Cuenta la historia que el rey Canuto, de Dinamarca e Inglaterra, decidió acabar con las mareas altas que afectaban a los pueblos en las orillas marinas y, para ello, se trasladó a la playa. Luego, en marea baja, hizo levantar un trono y se sentó en él, y empuñando su cetro y vistiendo su corona y galas, ordenó a la mar que no subiera más. Canuto, sabiéndose rey, creyó que la mar no desafiaría su voluntad; pero, con las horas, el agua empezó a subir y, cuando lo cubría casi por entero, sus cortesanos debieron rescatarlo. Así aprendió que las leyes de la naturaleza se dan al margen del deseo de los reyes.
De la misma manera, muchas realidades sociales escapan a la voluntad de los Reyes, y un gobernante no puede pensar que -por elegido, bienintencionado o sabelotodo- su decreto debe ser obedecido por doquier.
Leer la realidad. Lo que está sucediendo en nuestro país con el llamado "combo del ICE" se veía venir. El malestar se ha acumulado en diversos grupos sociales que han ido quedando rezagados en sus oportunidades de educación, salud, vivienda, trabajo, recreación. Hoy, con la única razón que tienen los fenómenos sociales, las marchas de protesta contra el "combo" expresan el descontento de un pueblo que se siente distante de sus gobernantes; ignorarlo es no leer la realidad y cegarse con la luz.
Su equipo debería rescatar al presidente Rodríguez como los cortesanos lo hicieron con Canuto, y proponerle con sensatez que retire el "combo" de la corriente legislativa y envíe un proyecto con puntos de consenso como la modificación del sistema de licitaciones públicas para eliminar sus trabas, sin librar los fondos públicos de la vigilancia de la Contraloría; el cambio del sistema de dirección superior para eliminar las presidencias ejecutivas y las juntas directivas 4-3 e instaurar gerencias y juntas directivas técnicas y no políticas; y la prohibición del traslado de fondos de Instituciones Autónomas al Gobierno Central, para que éstas puedan reinvertir y modernizarse según sus requerimientos.
Además, debe propiciarse la discusión de dos puntos fundamentales:
* ¿Debe el Gobierno Central pagarles o no a las instituciones autónomas los dineros que éstas le han trasladado? En el caso del ICE, ¿debe éste condonarle los ¢80.000 millones?
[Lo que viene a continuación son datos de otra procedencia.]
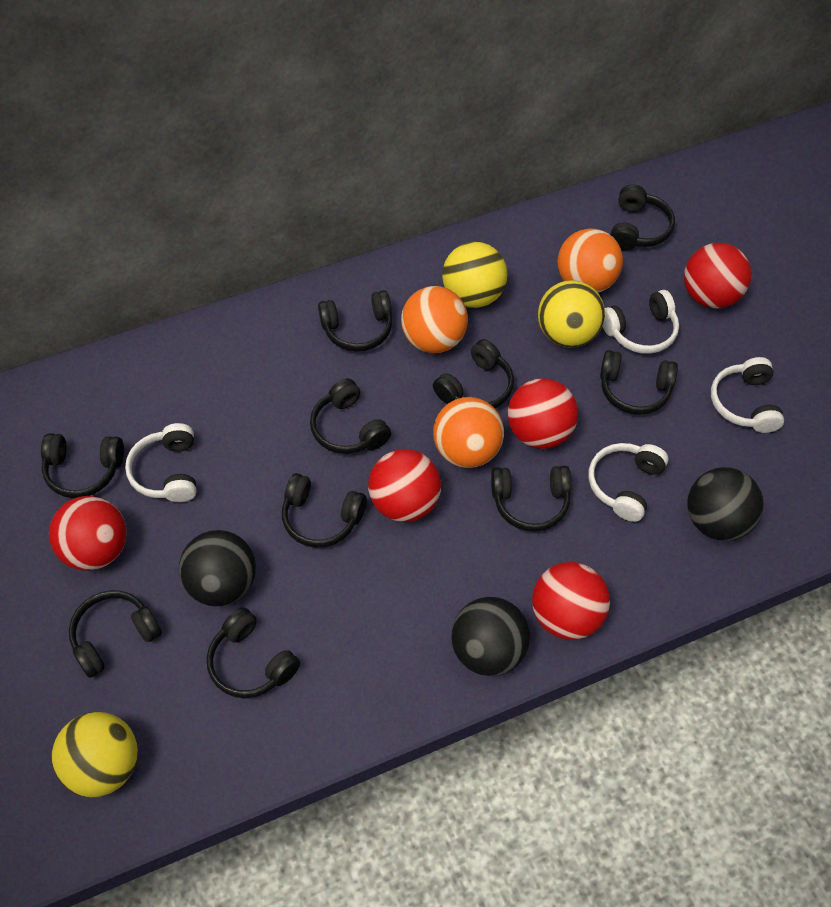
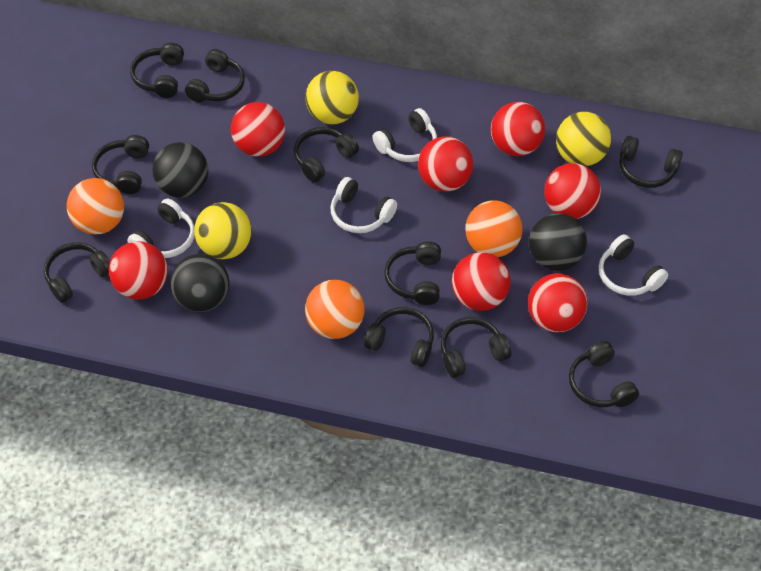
red ball: 5 -> 7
* ¿Debe el Estado competir en el mercado por medio de empresas, o -como dice Fabián Volio- "el Estado no compite en el mercado: o asume la función porque hay un interés público, o se deshace -por completo- de ella"?
Transformación necesaria. Nadie medianamente cuerdo puede oponerse a la necesaria transformación del Estado, para cumplir sus fines en el marco de los nuevos tiempos, de la globalización y la apertura de mercados. Pero en este campo, hay que ir despacio porque precisa; por eso, sobre la organización interna del ICE, su organización y competencia, y lo relativo a energía y a telecomunicaciones, el Gobierno debe abrir un Gran Foro de Debate Nacional (y no escudarse en otros del pasado), que haga posible una transformación legal conocida y avalada por la mayoría ciudadana (no por cúpulas políticas), en temas tan delicados como la explotación de los recursos en parques y reservas nacionales, la generación de energía, la concesión del espectro radioeléctrico y el control de los espectáculos públicos, sobre todo los de difusión televisiva.
El presidente Rodríguez puede ampliar la democracia fomentando la discusión y participación ciudadana en los asuntos de fondo que plantea la necesaria modernización de las instituciones públicas y la reestructuración del Estado costarricense, o ignorar el descontento popular, a riesgo de lesionar sensiblemente la democracia y la paz. Ojalá que en esta ocasión brillen sus dotes de estadista para gobernar con la gente, ideal de las democracias participativas del milenio que apenas comienza.